Librerías quebradas

Librerías quebradas

Quiebran las librerías y preocupa, porque se intuye que un país sin tiendas de libros y demasiados “moles” pierde respeto y se convierte en zona franca del consumismo, en un mercado de chucherías. Carecemos de suficientes librerías ahora y desde que comenzamos, el problema no es nuevo.

Para no remontarnos a tiempos lejanos, donde se peleaban descalzos y diariamente generales de sainete, situémonos en la postrimería de la dictadura. Esa desgracia de treinta años nos dejó con un índice de analfabetismo vergonzoso, pocas y rudimentarias bibliotecas, y un pequeño número de librerías constreñidas por una indecente censura. Legó una población de ignorantes desconocedora del mundo y de sus ideas.

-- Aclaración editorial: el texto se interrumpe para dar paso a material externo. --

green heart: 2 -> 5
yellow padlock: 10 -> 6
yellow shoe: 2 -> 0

Desde entonces, en algo hemos mejorado, es innegable, pero no por una preocupación de nuestra clase gobernante por la educación, sino como consecuencia natural del desarrollo de la clase media, la libertad de pensamiento y la proliferación de universidades e instituciones independientes, entre otras razones bien sabidas. Durante los doce años de Balaguer, pudieron establecerse librerías de importancia, pero no cesó la precariedad en las bibliotecas públicas ni en las universitarias, que si bien intentaron modernizarse no llegaron a donde debieron llegar. (Recuerdo, todavía en los setenta, a los estudiantes más adinerados viajando a Puerto Rico en busca de informaciones para terminar sus tesis de grado.)

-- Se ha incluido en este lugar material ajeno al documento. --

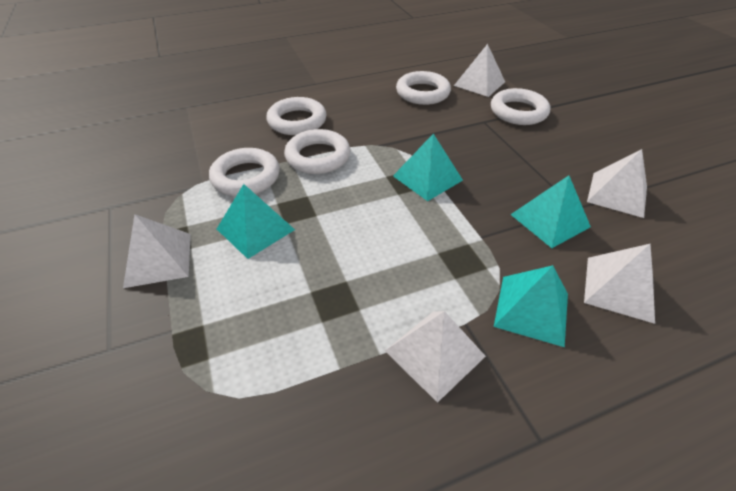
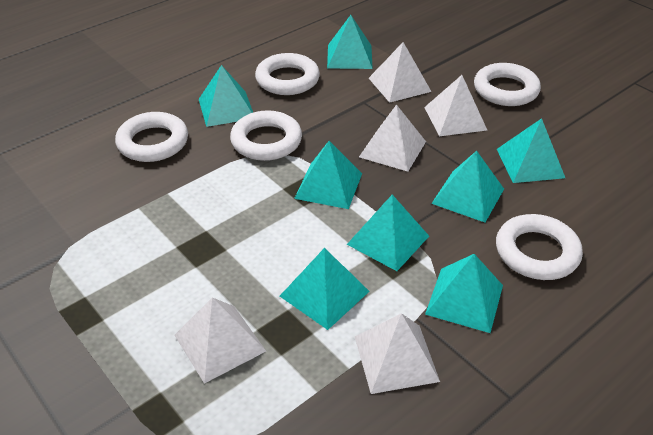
turquoise pyramid: 4 -> 8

Incapaces e intrascendentes, los gobiernos van y vienen, y son los principales responsables de aquí no se pueda comprar libros ni se tengan bibliotecas, pues mantienen la pobreza, la corrupción, la indiferencia, y no les importa el analfabetismo maquilladlo ni la incultura de sus cuadros políticos. Para el Estado han sido más importantes los edificios de la cultura que la cultura misma.

Hoy, estudiantes, intelectuales, maestros, y aquellos que quieren poner al día su intelecto, han llegado a ser menesterosos de la ilustración; no les alcanza para gastar en libros, ni encuentran adecuado refugio en buenas y bien surtidas bibliotecas. Se las arreglan como pueden. Recientemente la internet les ha traído algún alivio (a los que pueden acceder a ella).

No sería justo que cargaran con toda la culpa los del PLD, que puede que terminen haciendo más que los otros: transformaron el Archivo General de la Nación (probablemente debido a su director, Roberto Cassá, y no por designio político); remodelaron la Biblioteca Nacional (de seguro impulsados por alguna jugosa comisión); llevan a cabo el programa de alfabetización (quizá más espuma que chocolate), e intentan aplicar el 4% (lento y caótico como tortuga en el desierto). Algo es algo. No es por ellos que se cierran las librerías, faltan bibliotecas, o no existen en las provincias escuelas de música. Hasta ahora, sin excepción, los gobiernos han mirado para un lado cuando se trata de educación.

Tampoco está libre de pecado la otra cara del poder, la empresarial, que apenas hace tres décadas fue cuando comenzaron a preocuparse en algo por las necesidades sociales y educativas de la comunidad. Entonces, la quiebra de las librerías es síntoma, no enfermedad, y viene de lejos.